Thankfully, articles published by foreigners in English rarely attract government attention, since most people here don’t speak the language and anything intended to foment dissent would need to be written in Vietnamese. Perhaps the bigger problem, then, is the self-censorship that I put myself through just to be safe. I have talked to journalists working in other countries who think self-censorship is a reporter’s ultimate sin, but when you live in a country like Vietnam, it is a fact of life.

What this means is that I can’t always pursue story leads that I want to pursue, especially when they are related to powerful corporations, which can actually be more dangerous than the government.

On a lighter note, environmental reporting here has also given me the opportunity to have some truly incredible experiences. At the top of the list would be the story that took me into Hang En, the third-largest known cave in the world, located in a national park in central Vietnam.

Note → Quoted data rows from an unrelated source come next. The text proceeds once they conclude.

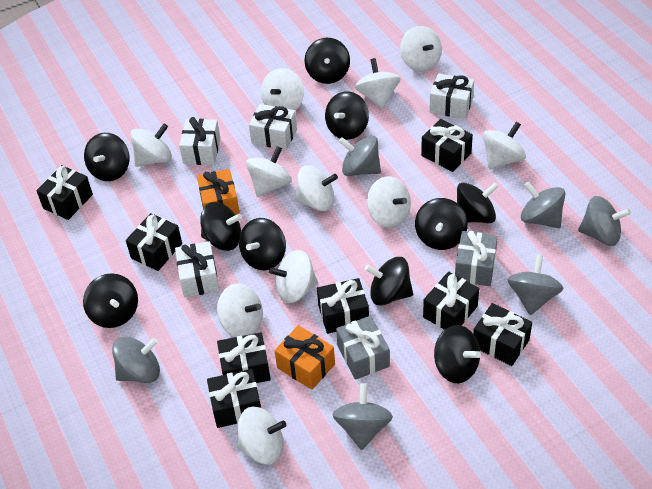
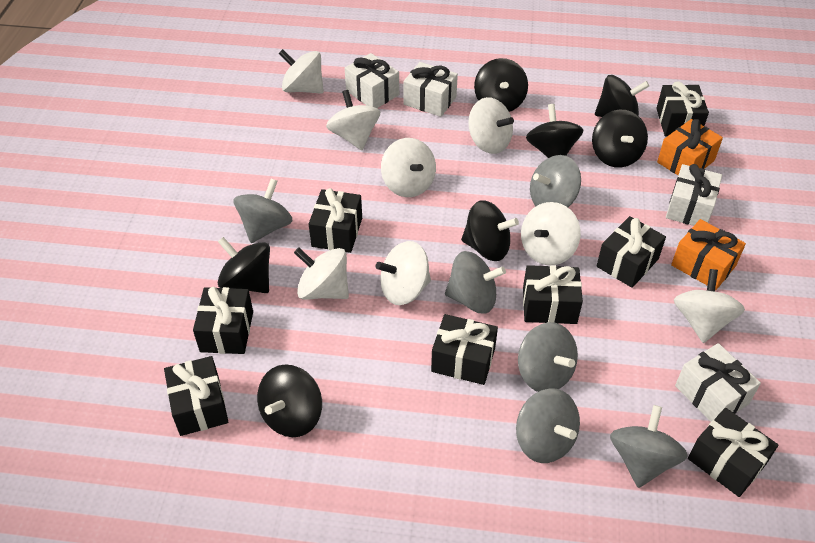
black spinning top: 10 -> 7
grey gift: 2 -> 0
white spinning top: 11 -> 8

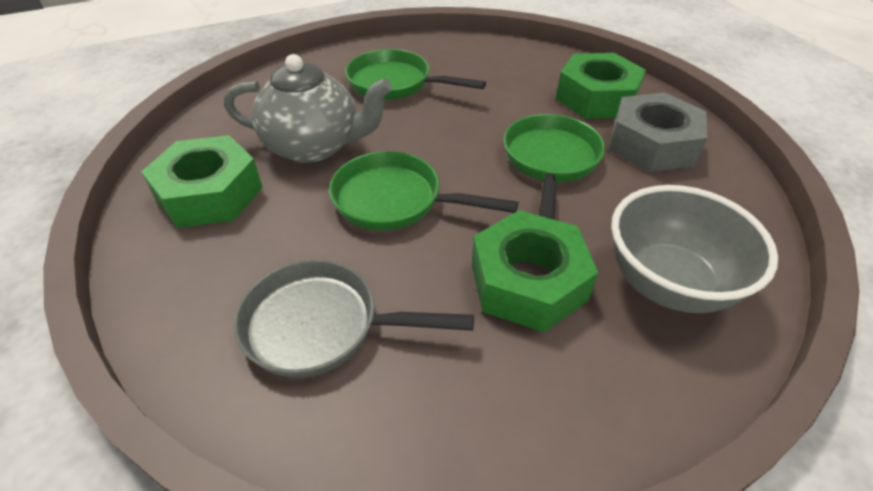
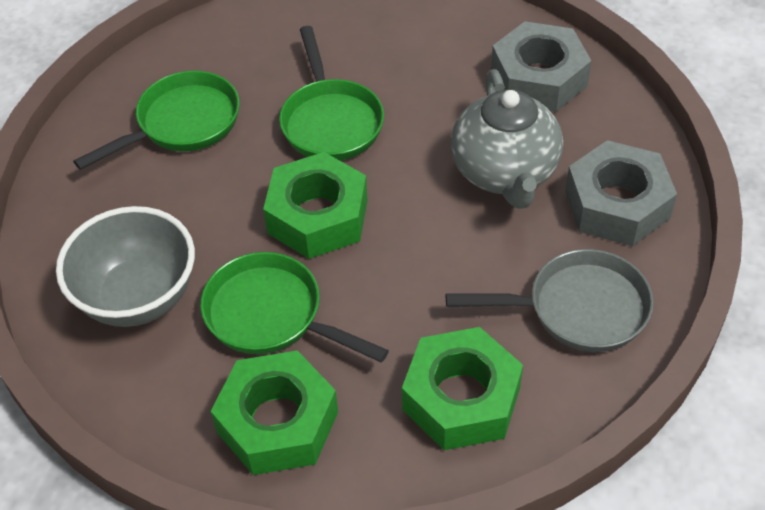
grey nut: 1 -> 2

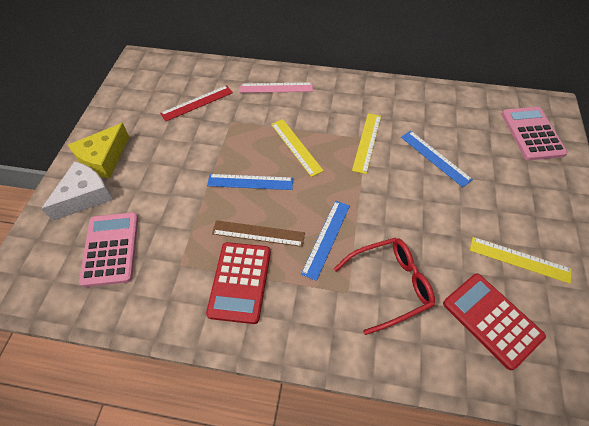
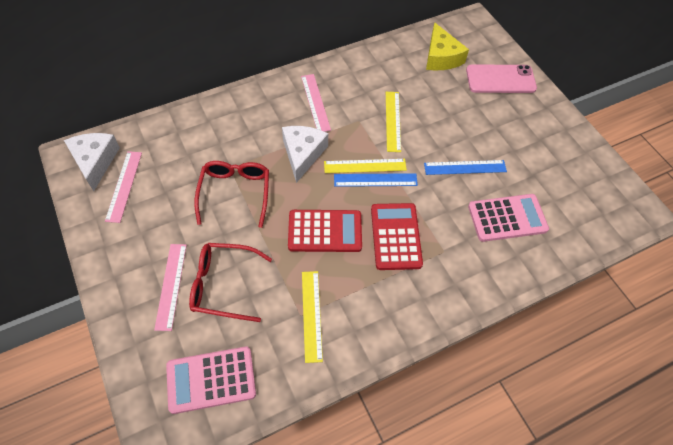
blue ruler: 3 -> 2
brown ruler: 1 -> 0
pink phone: 0 -> 1
pink ruler: 1 -> 3
red glasses: 1 -> 2
red ruler: 1 -> 0
white cheese: 1 -> 2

Anti-wildlife-trafficking statues at Minh Dang Quang Buddhist Institute in Ho Chi Minh City, one of the pagodas included in the campaign. Photo by Michael Tatarski for Mongabay.
Anti-wildlife-trafficking statues at Minh Dang Quang Buddhist Institute in Ho Chi Minh City, one of the pagodas included in the campaign. Photo by Michael Tatarski for Mongabay.

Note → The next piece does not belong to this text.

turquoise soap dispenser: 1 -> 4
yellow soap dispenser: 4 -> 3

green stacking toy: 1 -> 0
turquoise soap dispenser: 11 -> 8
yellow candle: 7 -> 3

I’ve been lucky to see a lot of beautiful natural landscapes in my travels, but nothing prepared me for the breathtaking view that greeted us once we entered the cave. The enormous main chamber stretched into inky blackness, while thousands of swallows, which the cave is named after, filled the space with their chirps and cries from the distant ceiling. Our campsite on the sandy floor — yes, there is a beach inside Hang En — looked like a toy set in the immense space.

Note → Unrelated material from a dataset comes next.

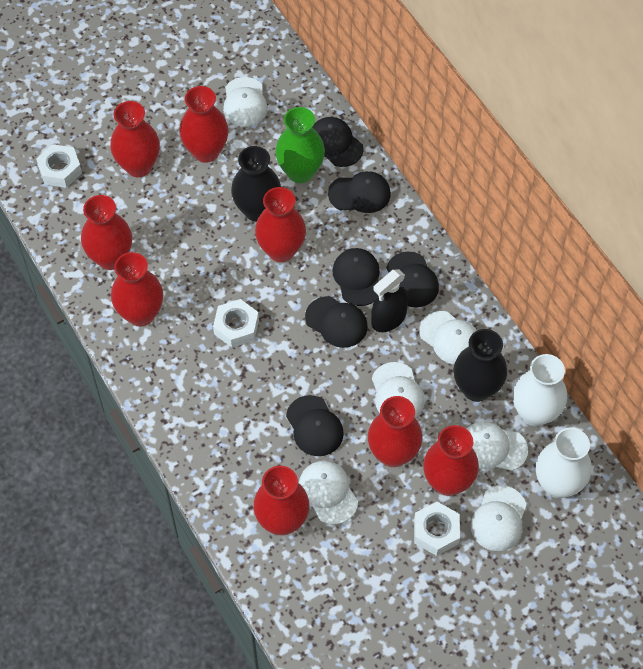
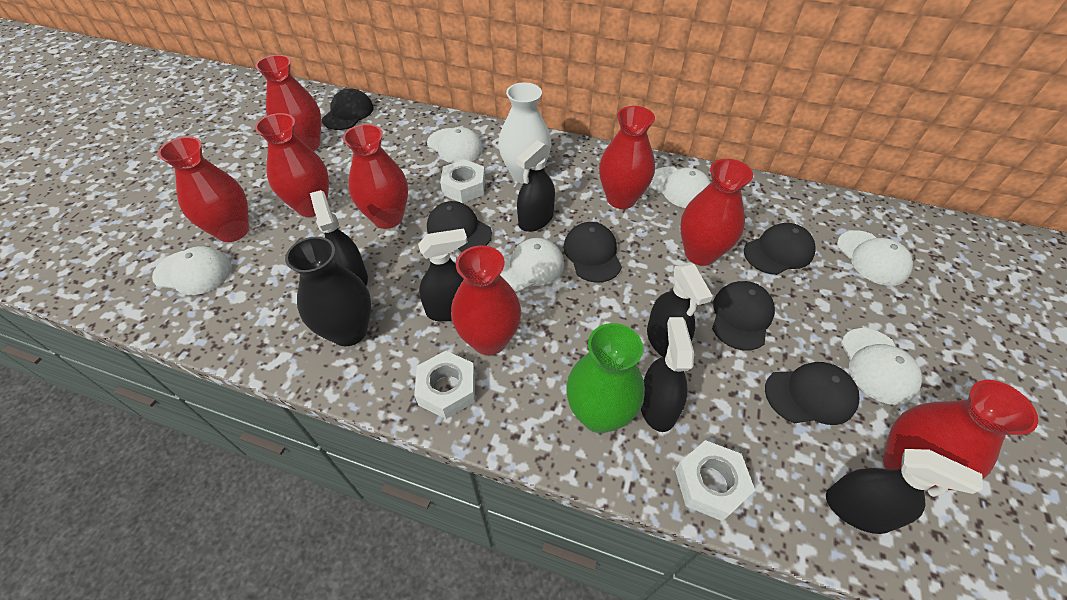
black spray bottle: 1 -> 6
black vase: 2 -> 1
white vase: 2 -> 1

The grandeur of nature was almost overpowering, and it is moments like that that make the stress of reporting here worth it. Plus, it resulted in possibly the most positive story I’ve written yet for Mongabay, a welcome break from illegal deforestation, climate change and cratering primate populations.

Such reporting has also led me into situations of outright comedy. The best example of this was a trip which took me to a fairly apocalyptic wood-processing town south of Hanoi. My local contact had arranged a meeting with the top official there. I didn’t really expect much of a result from that meeting, as government officials here are uniformly tight-lipped, and particularly reticent to speak to foreign reporters.

A passerby looks at a picture that is part of a campaign to save the rhino in Ho Chi Minh City, Vietnam. Photo by Michael Tatarski for Mongabay.
A passerby looks at a picture that is part of a campaign to save the rhino in Ho Chi Minh City, Vietnam. Photo by Michael Tatarski for Mongabay.

We arrived in the town, and the official didn’t answer his phone. After an hour of wandering around, with woodshop employees wondering why on earth a foreigner was there, he finally answered, with one problem: he was drunk, and had no idea who we were or what we were talking about. It wasn’t even 2 p.m. We left the dreary town and drove back to Hanoi without obtaining much of anything useful.

I’ve found that being a foreign reporter in Vietnam is both a blessing and a curse. My passport gives me a protection that local journalists don’t enjoy, while the way I look means anyone who has reason to be suspicious is immediately on alert. I can’t just walk into a town and start talking to people, as word of the foreigner asking questions will reach local police in no time.

Jagged mountains, home to rare primate species like the Delacour’s langur, loom over the town of Meo Vac in Ha Giang Province. Photo by Michael Tatarski for Mongabay

That won’t deter me from undertaking further environmental reporting this year. I’ve already written about the state of mainland Southeast Asia’s mangrove forests, as well as a dramatic anti-wildlife trafficking campaign held here in Ho Chi Minh City.

In the coming months I plan to further explore mangroves in Vietnam, as well as issues such as climate change and forest management, which are vitally important as the country continues to develop.

I’m thankful to have had this experience here thus far, and I look forward covering this beautiful, at times frustrating, country further in the future.